En abril del 2015 fue publicada una nota llamada “Cuando las madres tiraban al río a sus hijos”* escrita por Luis Doncel en la que se hace referencia a la oleada de suicidios en los últimos meses de la II Guerra Mundial en Alemania
He aquí la nota:

“El documento es estremecedor. 28 páginas repletas de nombres acompañados de la fecha y el motivo de su muerte. Elegida una al azar, aparecen varias familias —los Gaut, los Schubert (madre e hija), los Rienaz (también madre e hija)…—. Todos fallecieron el 8 de mayo de 1945. Y todos por una misma causa: suicidio. Estamos en el Museo Regional de Demmin, una pequeña ciudad del noreste de Alemania que estos días revive sus días más dramáticos. En los últimos meses de la Segunda Guerra Mundial, cuando la victoria final tantas veces anunciada por Adolf Hitler parecía cada vez más irreal y el Ejército Rojo acechaba, entre 700 y 1.000 ciudadanos de Demmin —que entonces tenía unos 15.0000 habitantes— prefirieron morir antes que vivir en un mundo en el que los nazis no gobernaran. Fue el mayor suicidio masivo en la historia de Alemania.
 
Escudo de Demmin

Bärbel Schreiner, entonces una niña de seis años, estuvo a punto de caer víctima de esa locura colectiva. Pero su hermano consiguió que su madre no hiciera con los dos niños lo que tantos padres hacían esos días. “Mamá, nosotros no, ¿verdad?”, recuerda Schreiner que dijo su hermano, mientras observaba el río Peene, repleto de cadáveres. “Todavía me acuerdo del agua enrojecida por la sangre. Sin esas palabras, estoy convencida de que mi madre nos habría ahogado a los dos”, asegura con la voz entrecortada esta mujer de 76 años.
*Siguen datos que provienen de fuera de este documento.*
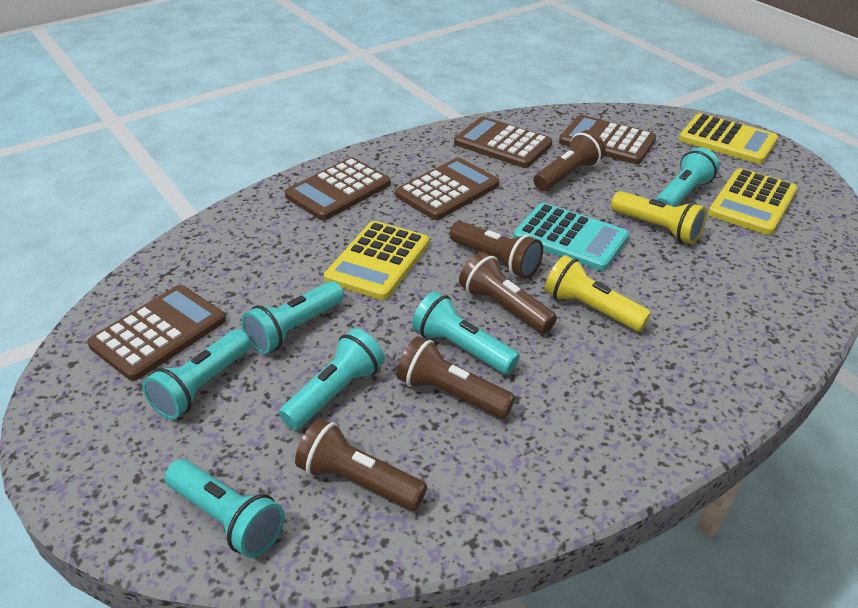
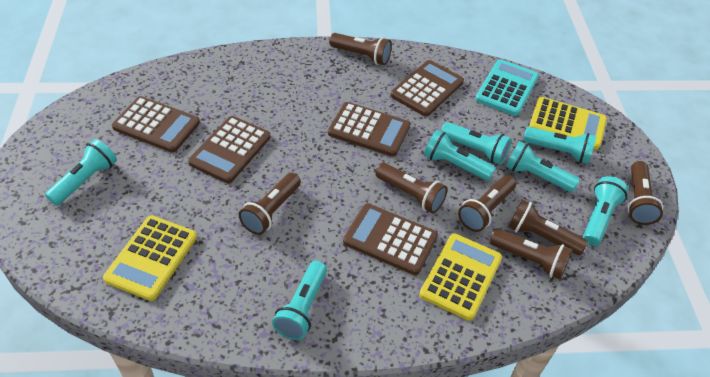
brown flashlight: 5 -> 7
turquoise flashlight: 6 -> 7
yellow flashlight: 2 -> 0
 El caso de Schreiner no fue excepcional. Una ola de suicidios recorrió Alemania entre enero y mayo de 1945. No existen cifras exactas, pero los historiadores calculan que entre 10.000 y 100.000 personas tomaron esta decisión. Al quitarse la vida, era habitual que los adultos se llevaran también a sus hijos. Es lo que hizo Joseph Goebbels, ministro de Propaganda y canciller en los últimos días del III Reich, cuando él y su mujer, Magda, envenenaron a sus seis hijos.

Se ha escrito mucho sobre la inmolación de los líderes nazis. Además de Hitler, del que el próximo 30 de abril se cumplirá el 70 aniversario de su muerte, y de Goebbels, también se quitó la vida el jefe de las temibles SS, Heinrich Himmler. Pero hasta ahora no se había prestado demasiada atención a los ciudadanos de a pie que siguieron el destino de sus fanáticos líderes. Precisamente ese desconocimiento sobre la tragedia que vivieron miles de personas anónimas llevó al historiador Florian Huber a escribir Hijo, prométeme que te vas a disparar. El éxito del libro, que en dos meses ha vendido más de 20.000 ejemplares, ha sorprendido incluso al autor.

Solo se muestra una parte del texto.